The Negro is America’s metaphor.
–Richard Wright, “Blueprint for Negro Writing”
The very first paragraph of Frederick Douglass’s 1845 autobiography, Narrative of the Life of Frederick Douglass, presents us with a claim that leaps off the page as a problem for modern thought. One rooted in an altogether improper adjacency given the conventions and central aims of the slave narrative as a form, that is, to serve as black humanity’s literary proof. Douglass writes, “I was born in Tuckahoe, near Hillsborough, and about 12 miles from Easton, in Talbot County, Maryland. I have no accurate knowledge of my age, never having seen any authentic record containing it.

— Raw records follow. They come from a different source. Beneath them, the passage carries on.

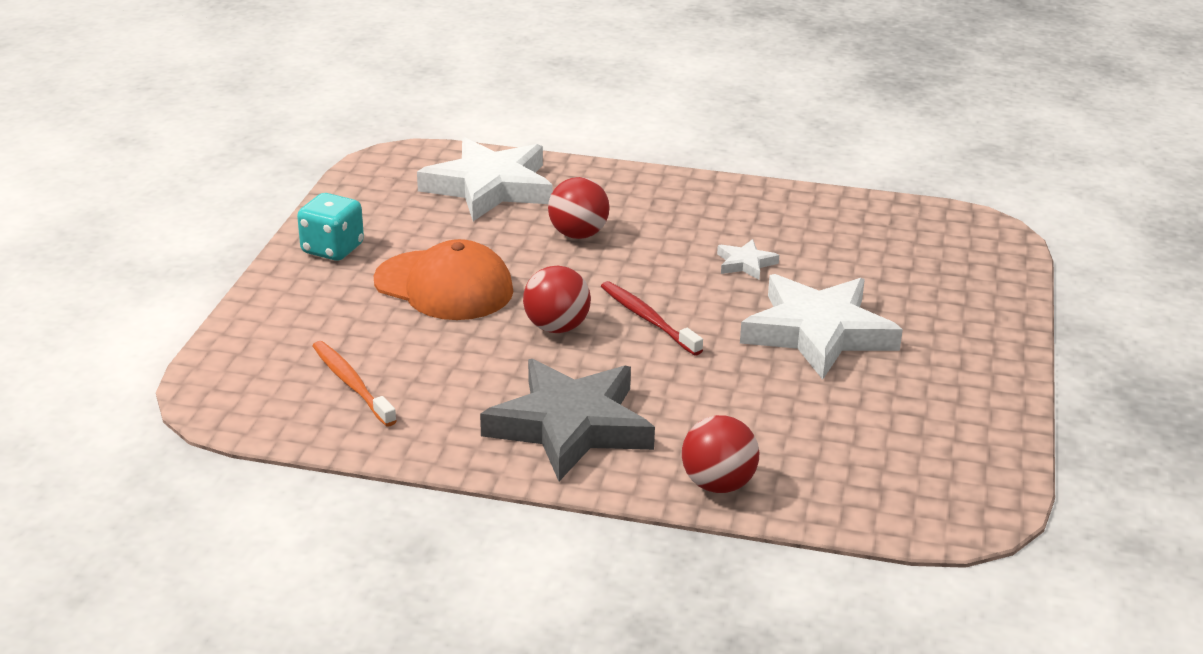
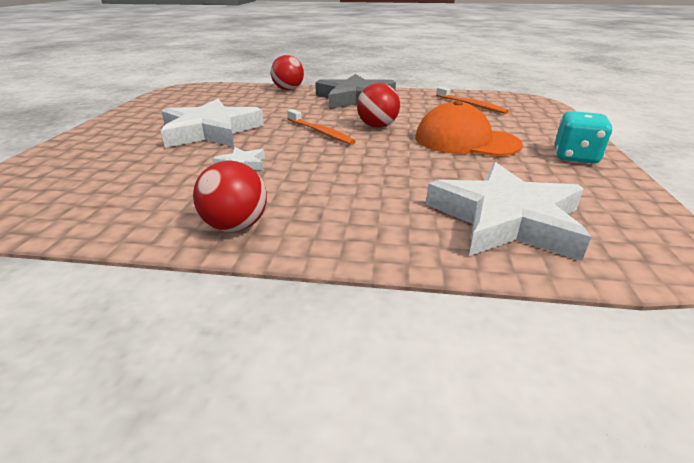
camera: 175 degrees right, 0 degrees up
(578, 234) = (386, 178): red ball -> red ball (236, 226)
(647, 319) = (320, 132): red toothbrush -> orange toothbrush

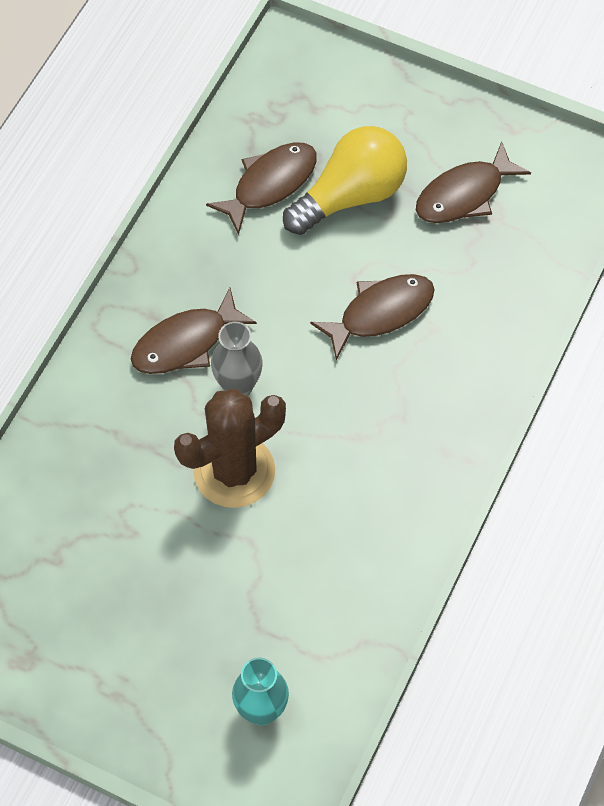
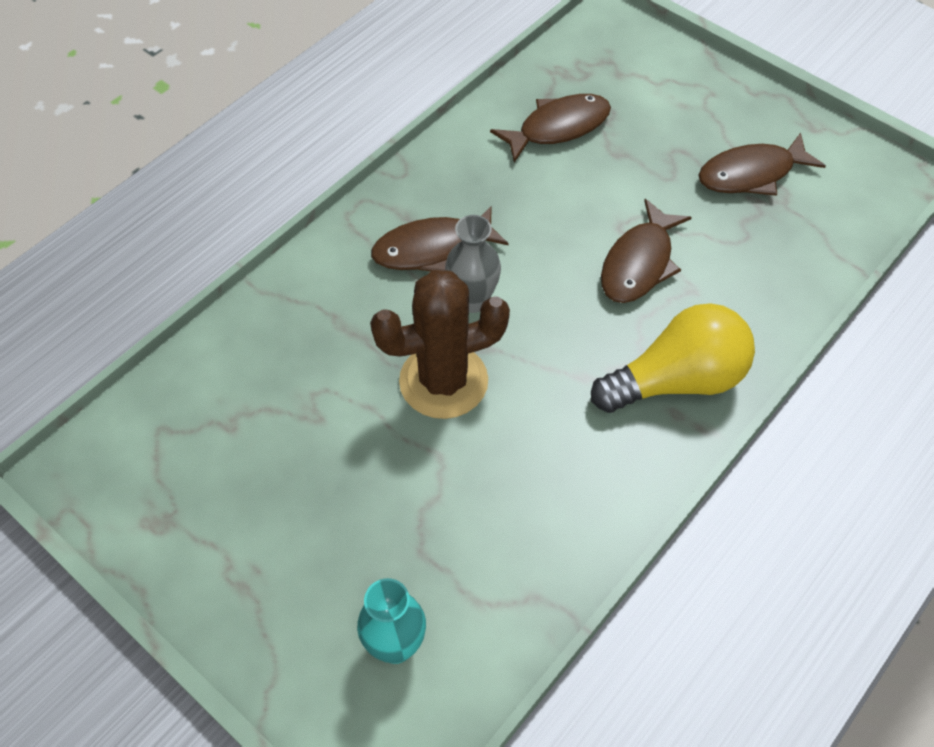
camera: 15 degrees right, 5 degrees down
(351, 195) = (635, 152): yellow light bulb -> yellow light bulb (676, 380)
(380, 313) = (639, 263): brown fish -> brown fish turned 135 degrees clockwise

By far the larger part of the slaves know as little of their ages as horses know of theirs.” This moment of all-too-fraught proximity between the enslaved black person and the nonhuman animal—positioned here as twin captives, affixed by modernity’s long arc—demands our attention.
What Douglass names is a kinship forged in the midst of unthinkable violence, kinship born of mutual subjugation, yes, but also the shared experience of opacity mistaken for emptiness. Here, Douglass foregrounds animal perspective as a means to convey the impossibility of personal history for the enslaved. A slave’s past cannot be recalled because there is no socially recognized, generally honored means by which to recall it—no system to record one’s emergence into the world, one’s entry into the proper chronology, and cosmology, of the human.
Yet one could also argue that Douglass is gesturing toward a deep sense of commonality and even comradeship here. Though the horse is certainly a representative of what is lost, it is also an unlikely ally, one that shares the experience of existing both inside and outside the parameters of plantation time. The horse is a creature that likewise has no narrative of origin—no chronological orientation outside its relationship to the slaver’s clock—and is thus also constantly moving between the realm of organism and machine, between occupying a space of self-determination and being configured as a living commodity. In this sense, horses are, for Douglass, a bridge par excellence between the human and nonhuman realms. They are saleable, living beings, not unlike Douglass and his kin, that are certainly used for labor, entertainment, and breeding but also possess an interiority that is, by the rule, denied.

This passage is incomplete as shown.